Leo Mariani, Analyst
Just wanted to follow up very quickly on the separation of the 2 businesses. So you clearly talked about laying some groundwork here and understand there's preliminary steps involved here. But it sounds to me like you guys are pretty much intent on eventually getting these businesses separately. Do you envision potentially the carbon management business being a separate public company sort of down the road? Just trying to get a little bit more color around what the vision might be on the separate businesses here.
Francisco Leon, CFO
Great question. I don't know if I will answer it very clearly because we were working on a lot. And we are focused on maximizing the value of the company.

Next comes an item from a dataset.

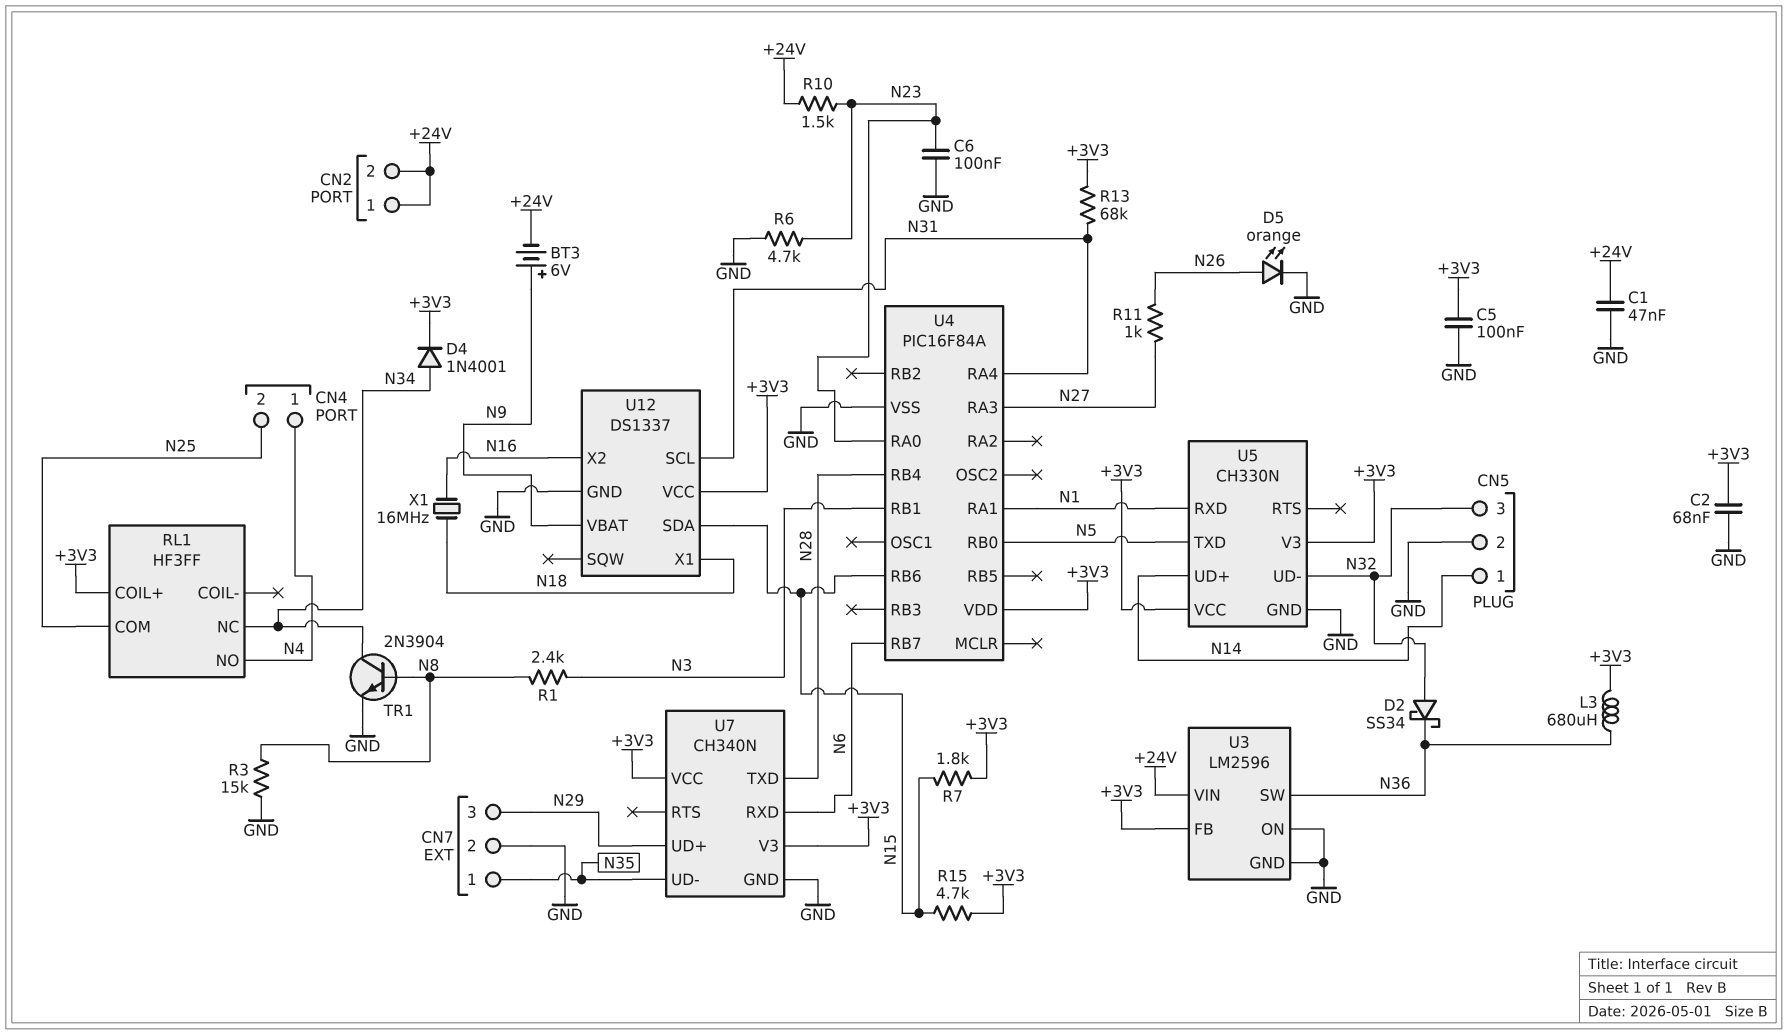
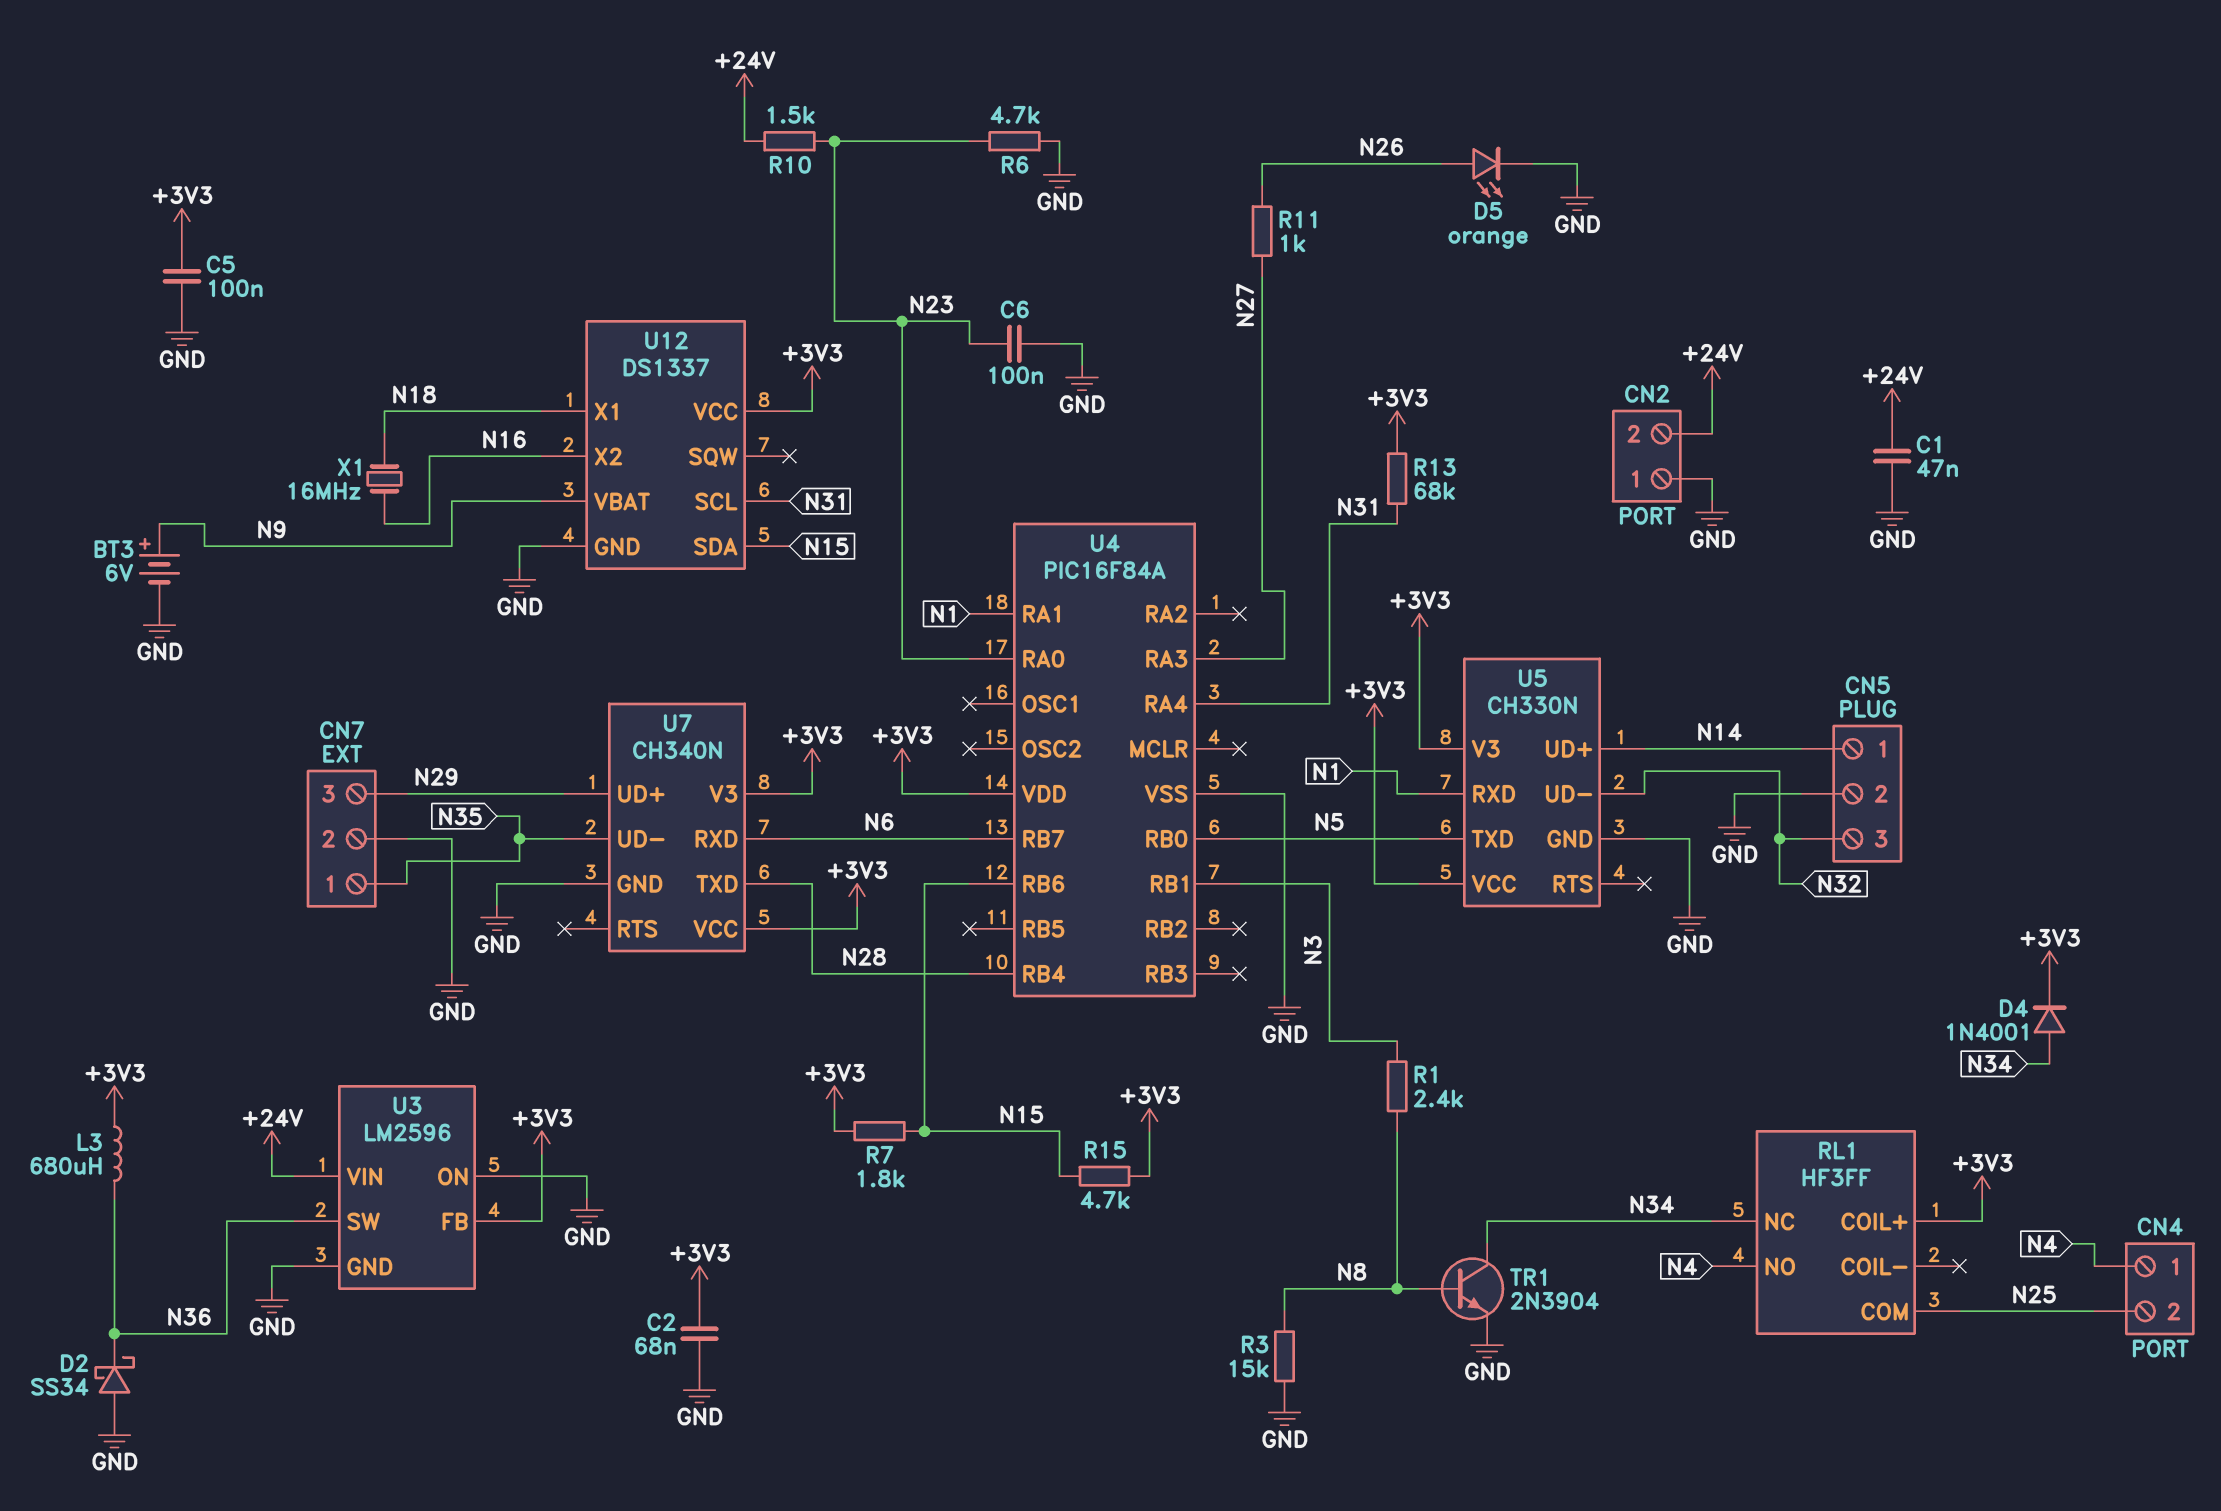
BT3: 6V (plus N9, minus +24V) -> 6V (plus N9, minus GND)
CN2 pin 1: +24V -> GND
D2: schottky SS34 (A N32, K N36) -> schottky SS34 (A GND, K N36)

I would tell you, Leo, that if I look at the reserves of the company, and if you look at the PDP value of the company, and then I look at what we think is the value of carbon management, we don't think it's there reflected in the stock price. So we're going to take the steps to unlock that. But in what form and what the timeline is, we still need to work through that to make sure we have the optimal outcome here.
Leo Mariani, Analyst
I appreciate that. Regarding hedging, considering the current lower focus on capital, do you anticipate doing less hedging with reduced forward CapEx? What is your perspective on this?
Francisco Leon, CFO
Yes. We previously mentioned that many of the hedges we established were put in place when we went through bankruptcy. Those hedges are now starting to expire. We're seeing benefits from this, particularly in 2024, as we move away from the impacts of the bankruptcy hedges. We believe a certain level of hedging is necessary for this business to ensure returns as we continue to invest. We'll keep evaluating our position and monitor how the year unfolds and how the oil market performs. For now, we believe 2023 is sufficiently hedged, and we'll determine our perspective on 2024 as the year progresses.
Operator, Operator
And this concludes our question-and-answer session. I would like to turn the conference back over to Francisco Leon for any closing remarks. Please, Francisco, go ahead.
Francisco Leon, CFO
Great. Thanks, everybody, for listening in. I look forward to seeing a lot of our shareholders next week at the various conferences, and thanks for tuning in.
Operator, Operator
The conference has now concluded. Thank you for attending today's presentation. You may now disconnect.